Like jazz itself, Extempore is intelligent, collaborative and inclusive, yet contains that intensity of vision which we associate with the best artists, both creative and interpretive. In format it consists of eight interviews, a number of essays, short stories, poetry, reviews and graphics. It also comes with a bonus CD featuring some of Australia's finest and most innovative musicians.
To an outsider, jazz might seem a mysterious, prowling place because it has always defied simple definition, although most people try. Here, Paul Grabowsky thinks of it as both noun and adverb; Sacha Feinstein hears it in the voice of Paul Scofield reading the poetry of T. S. Eliot; Phil Treloar calls it 'collective autonomy'. However we might define it, the music seems to be more about possibilities than probabilities, about risk rather than certainty.
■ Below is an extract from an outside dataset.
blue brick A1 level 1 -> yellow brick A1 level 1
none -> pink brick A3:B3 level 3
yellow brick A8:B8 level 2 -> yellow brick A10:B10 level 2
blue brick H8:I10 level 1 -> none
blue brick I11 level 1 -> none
The interviews are a strength: thoughtful, intelligent, slow elaborations. The people interviewed take nothing for granted and seem to share a refreshing delight in what they do.
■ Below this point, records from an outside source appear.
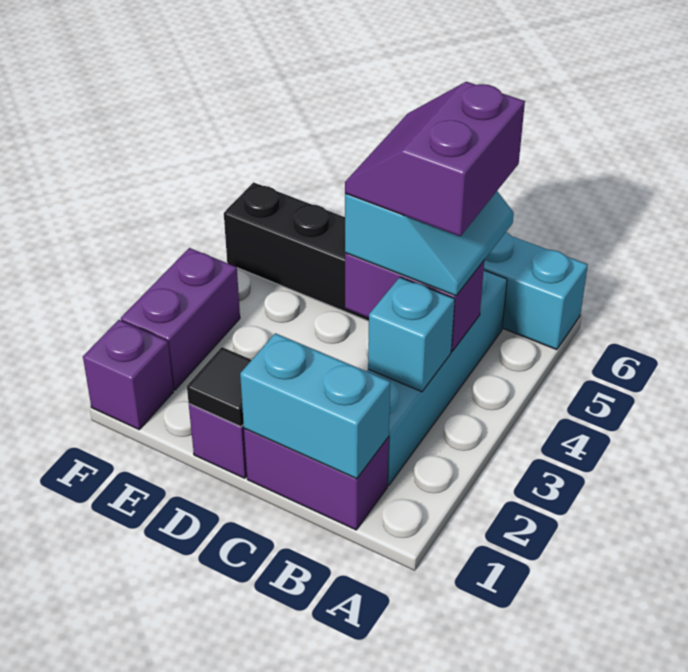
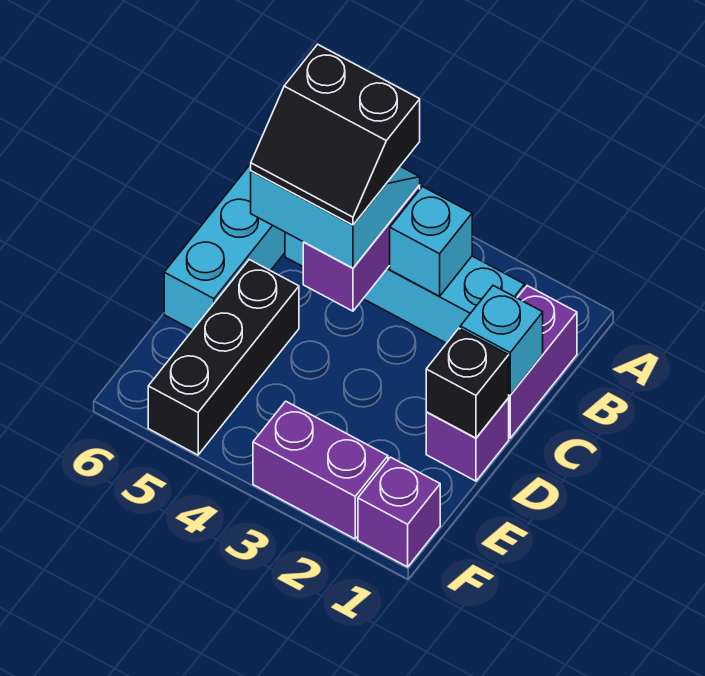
cyan brick B1:C1 level 2 -> cyan brick C1 level 2
purple slope B4:C5 level 4 top B -> black slope B4:C5 level 4 top B
black tile D1 level 2 -> black brick D1 level 2

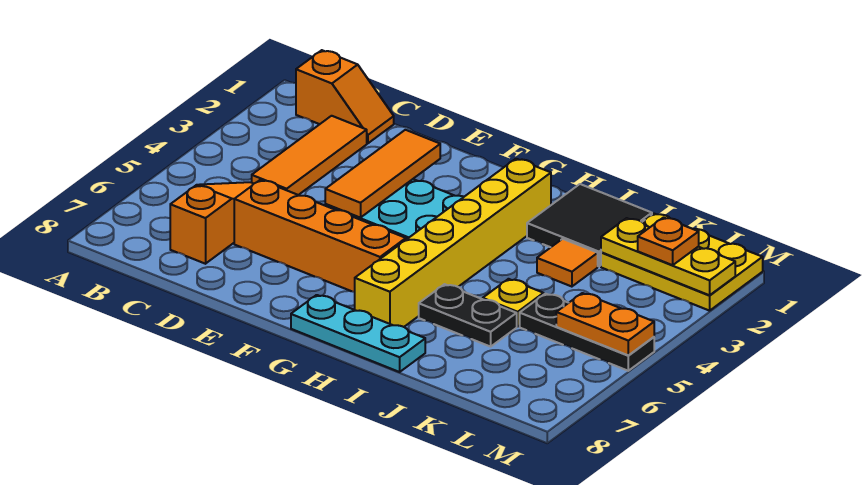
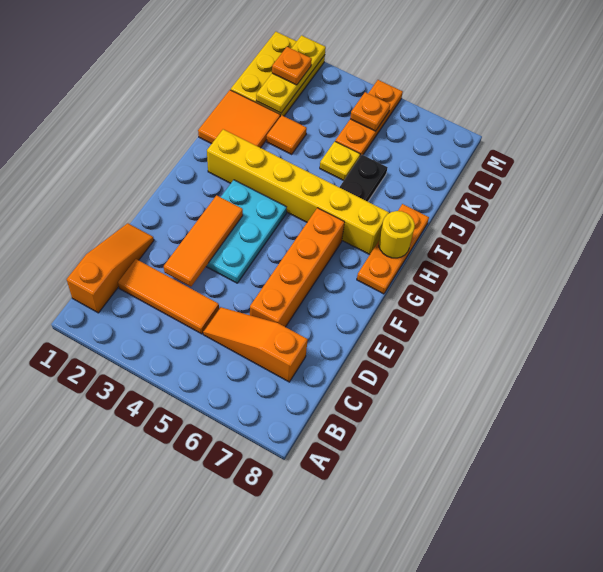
orange slope B1:C1 level 1 top B -> orange slope B1:D1 level 1 top B
orange tile E2:E4 level 2 -> orange tile D3:F3 level 2
cyan plate G8:I8 level 1 -> orange plate G8:I8 level 1
none -> yellow round brick H8 level 2
black tile I1:J2 level 1 -> orange tile I1:J2 level 1
black plate K5:M5 level 1 -> orange plate K5:M5 level 1
orange plate L5:M5 level 2 -> orange plate L5 level 2

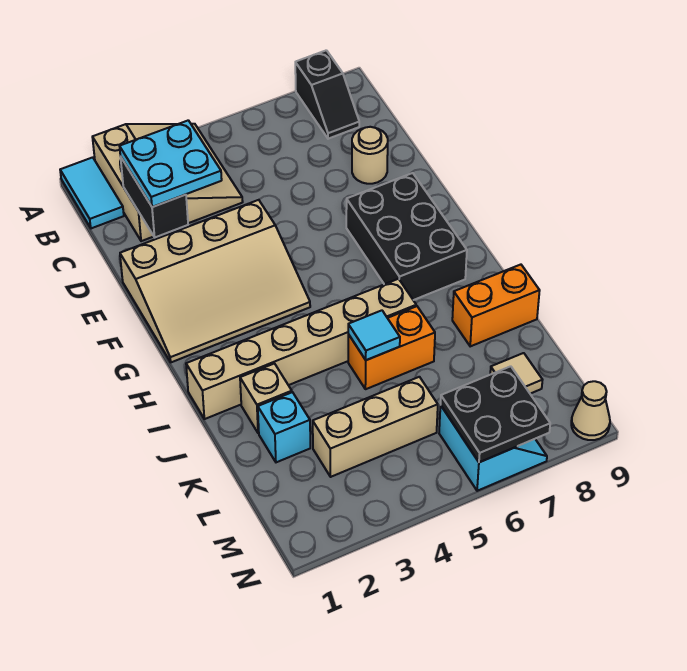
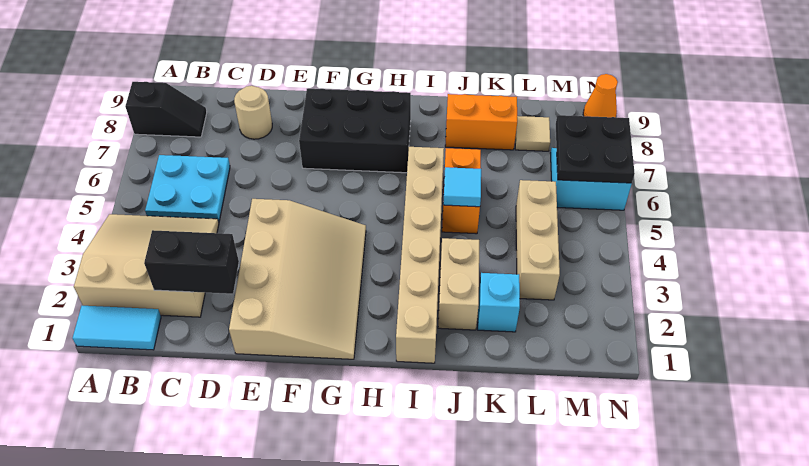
cyan plate C2:D3 level 3 -> cyan plate B5:C6 level 1
tan brick J2 level 1 -> tan brick J2:J3 level 1
orange brick J8:J9 level 1 -> orange brick J8:K8 level 1
tan cone N9 level 1 -> orange cone N9 level 1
I particularly liked the interview with Sandy Evans. It is clear that she is intelligent, accomplished and wise, untroubled by the pantheon and the shadows of American giants. She speaks of how she found in jazz her own musical homeland, her own distinctive voice: 'I've got to become strong in this language; until then it's just shopping'. There is a sense with Evans, as with Tony Gorman in his essay 'On becoming a jazz musician', that you don't choose this form of music; it chooses you
What is also interesting to an outsider is that Evans, together with many other artists in this journal, other musical traditions — India, North Africa Indonesia and Turkey — and seeks to collaborate with musicians from those traditions.
Among the interviews, Andrew Ford's with Tony Gorman is intelligent and poignant — Gorman has contracted MS, but in 2004 managed to release an album entitled Songs of Hope.
For a sense of the joy of simply being able to delight in playing the music you love, I recommend the interview with Shannon Barnett.
There is wildness here too — John Clare's 'Rock and Roll diary of a jazz fan' is a hoot. (Is the man still dangerous?)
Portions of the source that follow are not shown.